Hoe dient binnen het WBI2017 omgegaan te worden met lokale glijvlakken?

Een berekend schuifvlak moet een schuifvlak zijn dat tot functieverlies van de waterkering leidt. Dit is alleen het geval als het intredepunt van het
schuifvlak in de kruin van de waterkering of de bovenste helft van het binnentalud ligt. De gebruiker moet in Riskeer aangeven in welk zoekgebied
het intredepunt van een relevant schuifvlak kan liggen.

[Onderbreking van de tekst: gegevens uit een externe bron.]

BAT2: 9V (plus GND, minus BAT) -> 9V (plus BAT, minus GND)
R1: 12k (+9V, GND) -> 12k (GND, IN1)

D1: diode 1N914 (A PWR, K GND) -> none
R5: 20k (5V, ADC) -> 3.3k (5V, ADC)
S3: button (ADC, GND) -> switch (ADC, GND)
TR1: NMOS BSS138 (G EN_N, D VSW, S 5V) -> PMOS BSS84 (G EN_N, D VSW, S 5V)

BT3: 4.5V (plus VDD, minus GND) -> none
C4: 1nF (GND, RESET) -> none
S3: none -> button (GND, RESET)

Voor dijken met overhoogte of overbreedte is het mogelijk om in de toets op maat rekening te houden met reststerkte door de zonering te
optimaliseren. In de literatuur (Handreiking Constructief Ontwerpen, Technisch Rapport Actuele Sterkte bij dijken, Technisch Rapport Macrostabiliteit bij Dijken) zijn verschillende zoneringsmethoden beschreven. Ongeacht de toegepaste methode blijft het echter de verantwoordelijkheid van de gebruiker om te beoordelen of het berekende glijvlak leidt tot functieverlies (bezwijken van) de waterkering.
Wij hebben reeds gesignaleerd dat het niet altijd even gemakkelijk is om te bepalen waar het maatgevende glijvlak ligt. Daarom zijn wij bezig om
een memo te schrijven ter ondersteuning van de gebruiker. Deze memo wordt in de loop van dit jaar beschikbaar gesteld.